Fourth, algorithms for medical image analysis or classification are developed either by using hand-crafted image features that are analyzed by ML algorithms or by using deep learning techniques that do not require prior feature extraction [1]. In our study, we used the first approach. Although deep learning techniques showed great potential for automated medical image analysis in the past decade, they commonly do not outperform humans in image detection or classification tasks [3]. In fact, for some classification tasks, analyzing hand-crafted image features showed to be superior to deep learning approaches in small- to medium-sized datasets [33]. As the aim of our present analysis was to demonstrate the inherent limitations of developing AI-based algorithms on unimodal instead of multi-modal information and comparing their performance against image readers instead of clinical routine decisions, we do not expect the choice of feature-based machine learning instead of deep learning algorithms to limit our findings.

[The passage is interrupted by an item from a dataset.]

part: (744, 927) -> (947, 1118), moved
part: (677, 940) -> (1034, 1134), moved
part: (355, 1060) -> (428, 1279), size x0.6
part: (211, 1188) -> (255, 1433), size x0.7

Fifth, our ultrasound experts performed a second read of all ultrasound images instead of performing the examination themselves. Although some evidence suggests that the interpretation of dynamic videos versus static images does not impair diagnostic performance, this may have caused some bias in our study and may have influenced the performance of the ultrasound experts [34].

Conclusions

We show that beyond-human performance on imaging classification tasks does not necessarily yield state-of-the-art diagnostic decisions when compared to physicians who can evaluate multiple imaging sources alongside other relevant demographic and clinical information. AI-based algorithms that are not developed on multi-modal routine information (imaging, demographic, and clinical information) and that are subsequently not compared to the performance of this clinical routine may not represent state-of-the-art diagnostic performance. Confidence in AI-based algorithms that rely on solely one imaging modality may result in a misleading sense of security among clinicians. Further work is warranted to develop and evaluate individualized diagnostic models which combine imaging with comprehensive clinical and demographic data to better represent the diagnostic pathway of routine clinical breast diagnosis.